As the play progresses, we are treated to flashbacks from Behan’s scandalous life and career, including a sexually ambiguous trip to Fire Island Pines (with his wife!) and the time Behan drunkenly stumbled onto the stage of the Cort Theatre during a performance of his play The Hostage (his first and only on Broadway) and led the audience in song. While dramatic potential abounds, it collectively amounts to a tremendous amount of sound and fury, signifying nothing. Rather than a dramatic arc building to some grander point or reckoning with Behan’s legacy, the play feels like a series of unrelated events in the life of a sad alcoholic with negligible storytelling abilities.
Playwright Janet Behan notes that an impetus to tell Brendan’s story was to answer the question, “Was your uncle really a genius, or just a drunk?” She mostly punts on this point, although it is far easier to see a pathetic drunk masquerading as a genius in the anecdotes presented. Since Behan is unable to type, we are treated to his insights on New York as dictated into a recorder. They are mostly clichés, and it seems as though Behan is just rushing through them so he can get on with his next binge-drinking session. “New York is the greatest show on earth,” he concludes in an early section, before giving himself the rest of the morning off.

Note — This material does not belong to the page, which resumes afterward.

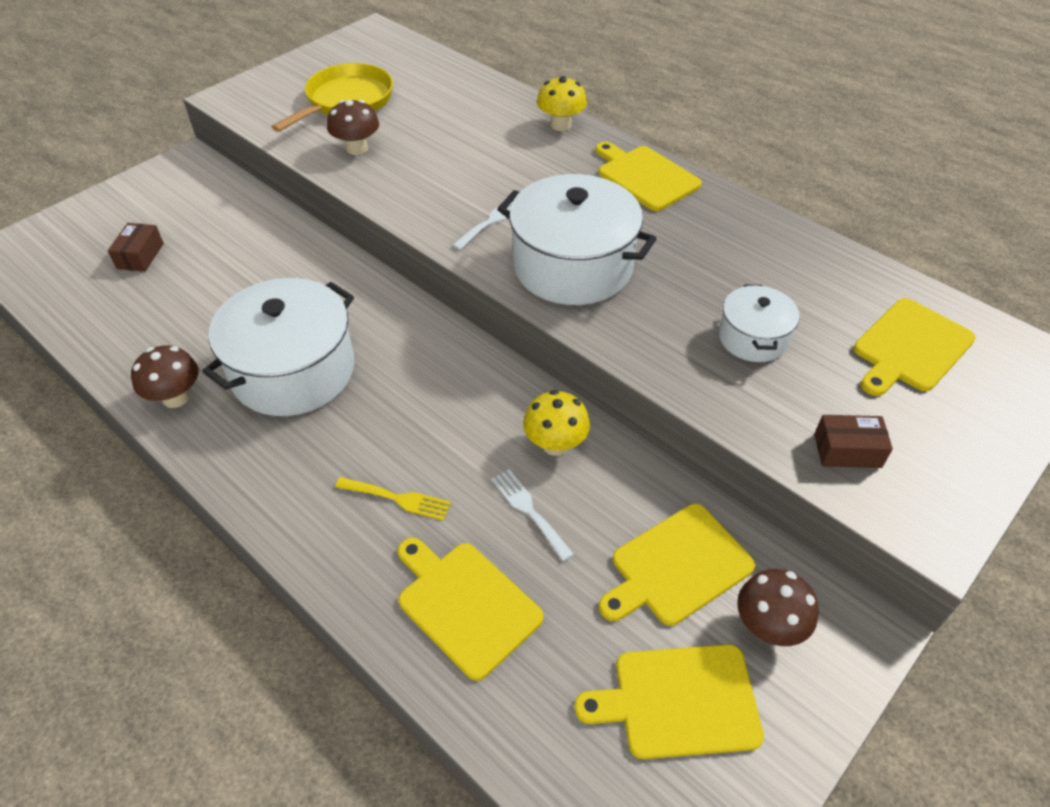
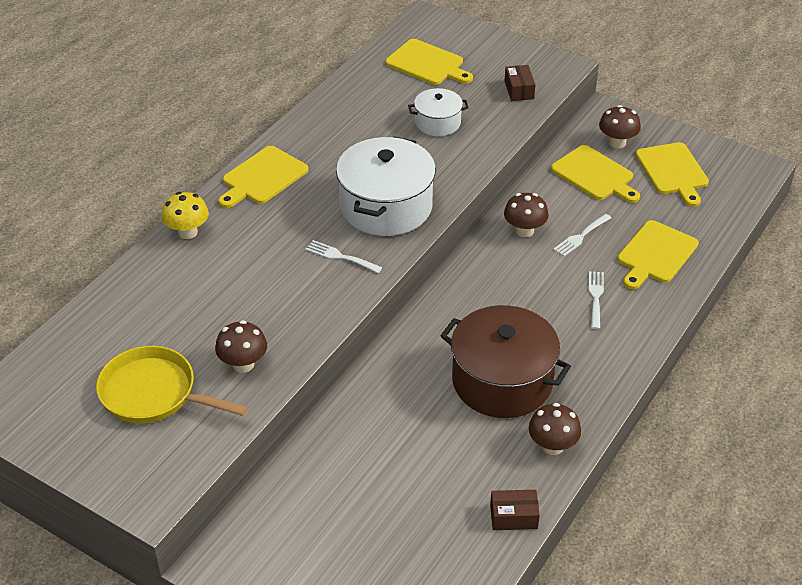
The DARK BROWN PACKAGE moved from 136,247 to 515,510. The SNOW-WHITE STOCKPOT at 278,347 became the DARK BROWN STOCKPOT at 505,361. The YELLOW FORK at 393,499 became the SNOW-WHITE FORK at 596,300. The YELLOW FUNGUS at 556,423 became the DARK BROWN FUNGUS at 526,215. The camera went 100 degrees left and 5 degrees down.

Designer Stuart Marshall has the look and feel of the Chelsea Hotel as mythologized in the collective unconscious, from the dusty linens to the well-worn upholstery. James McFetridge’s dim natural lighting through dirty windows solidifies the mood of this storied artists’ refuge. Unfortunately, it also has the effect of keeping most of the play lit as brightly as a shadowy dive bar, which coupled with Dunbar’s hypnotic readings of Behan’s prose could lull even the most seasoned truck driver off to dreamland.